In some ways, the last two weeks of 2007 represented a condensation of mergers and acquisitions for the entire hot-and-cold year.
Year-end dealmaking heated up in the week before Christmas, then dropped back in the quiet, short, final week of 2007. Still, private equity made a relatively strong showing in the two December periods, racking up $11 billion of transactions.
For the week ended Saturday, Dec. 30, the top two North American deals were Merrill Lynch & Co.’s $5.6-billion sale of a 12.1 percent stake in the financial concern to Singapore’s Temasek Holdings Pte Ltd. and Tucson-based Davis Selected Advisers LP. Leading the dealmaking in the prior week was Ingersoll-Rand Co.’s agreement to buy air-conditioning systems maker Trane Inc. for $11.15 billion, according to data provided to CFO.com by mergermarket.
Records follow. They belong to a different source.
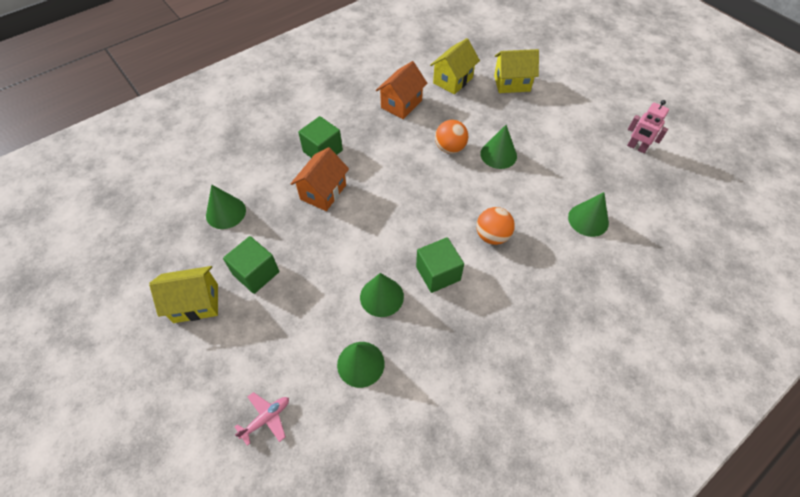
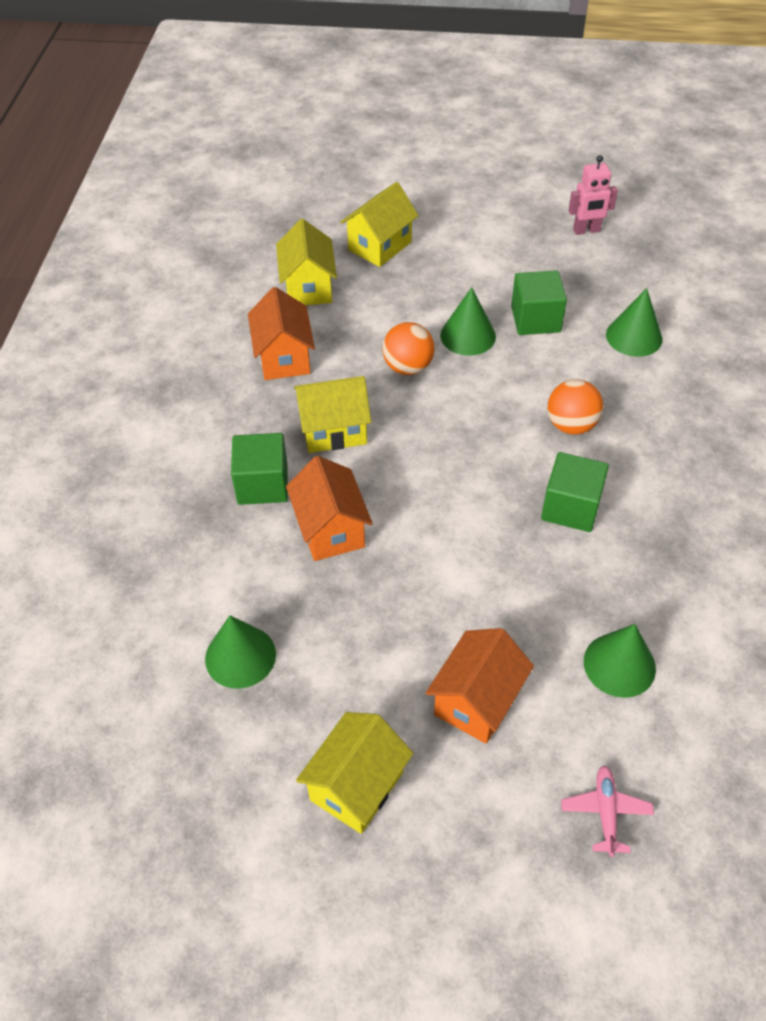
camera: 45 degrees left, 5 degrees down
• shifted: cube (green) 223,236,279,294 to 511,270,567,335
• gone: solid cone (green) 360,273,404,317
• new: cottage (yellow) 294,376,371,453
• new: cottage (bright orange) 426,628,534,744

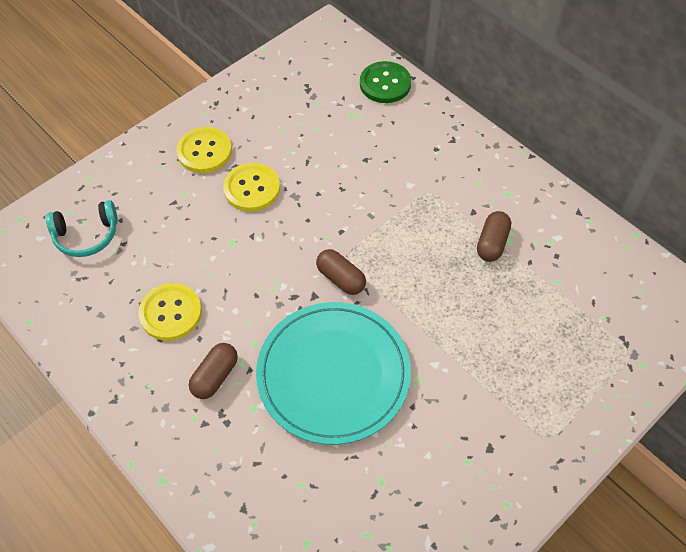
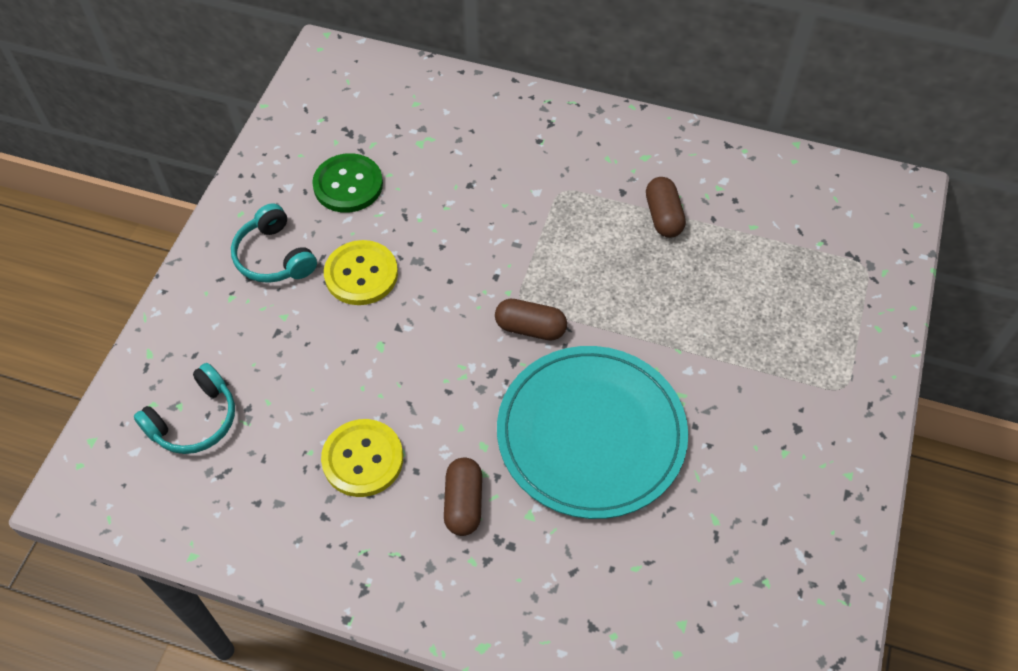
camera: 30 degrees left, 0 degrees up
• swapped: sewing button (yellow) 176,127,232,173 to headset (turquoise) 231,204,317,283
• shifted: sewing button (green) 360,61,411,103 to 312,153,383,213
The 92 deals struck in the week ended Dec. 23 and the 33 in the year’s last week — amounting to totals of $43.37 billion and $11.55 billion, respectively — closed out the year above 2006 from a value standpoint. There were 4,780 North American transactions through Dec. 30, down from 4,853 in the prior year. But the total of price tags for 2007 deals climbed to $1.58 trillion from $1.52 trillion, drawing on the first-half surge in dealmaking that receded only with the onset of the halftime credit cruch.
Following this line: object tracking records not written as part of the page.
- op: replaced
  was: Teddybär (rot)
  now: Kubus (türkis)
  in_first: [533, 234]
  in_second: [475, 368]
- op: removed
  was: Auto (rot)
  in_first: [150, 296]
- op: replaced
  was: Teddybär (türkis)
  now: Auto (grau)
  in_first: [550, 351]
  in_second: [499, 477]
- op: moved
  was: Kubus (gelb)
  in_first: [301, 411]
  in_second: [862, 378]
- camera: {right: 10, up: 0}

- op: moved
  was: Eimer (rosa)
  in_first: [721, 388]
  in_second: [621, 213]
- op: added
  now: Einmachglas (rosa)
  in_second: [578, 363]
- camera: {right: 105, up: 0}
Top 10 Transactions for the Week Ending 12/30
Davis Selected Advisers LP and Temasek Holdings Pte Ltd. to buy 12.1 percent of Merrill Lynch for $5.6 billion
Under terms of the agreement, Singapore investment company Temasek Holdings and Davis, a Tucson investment firm, Temasek will purchase 91.7 million shares, of New York-based Merrill Lynch, representing 9.5 percent stake, at $48 a share, or a total of $4.4 billion, a 13.6-percent discount. Davis Selected’s 25 million shares, worth $1.2 billion, represent a 2.6-percent stake. The transaction is expected to close this month.
Seller financial advisor: Merrill Lynch
Bidder financial advisor: Not Available
Seller legal advisor: Sullivan & Cromwell; and Wachtell Lipton Rosen & Katz (Advising Merrill Lynch)
Bidder legal advisor: Not Available
Berkshire Hathaway Inc. to buy 60 percent of Marmon Group Inc. for $4.5 billion
Under the cash agreement, the Omaha-based investment holding company headed by billionaire Warren Buffett will control Chicago-based Marmon, a conglomerate that is being acquired from the Pritzker family. Berkshire will acquire the remaining 40 percent stake over a period of five to six years at a consideration to be based on the future earnings of Marmon Group. Marmon employs around 21,000 people in more than 250 manufacturing, distribution, and service facilities in North America, Europe, and China, and reported revenues of $7 billion for 2006. The sale is in line with the Pritzker family’s strategy of restructuring its business interests. The transaction is expected to be completed in the first quarter.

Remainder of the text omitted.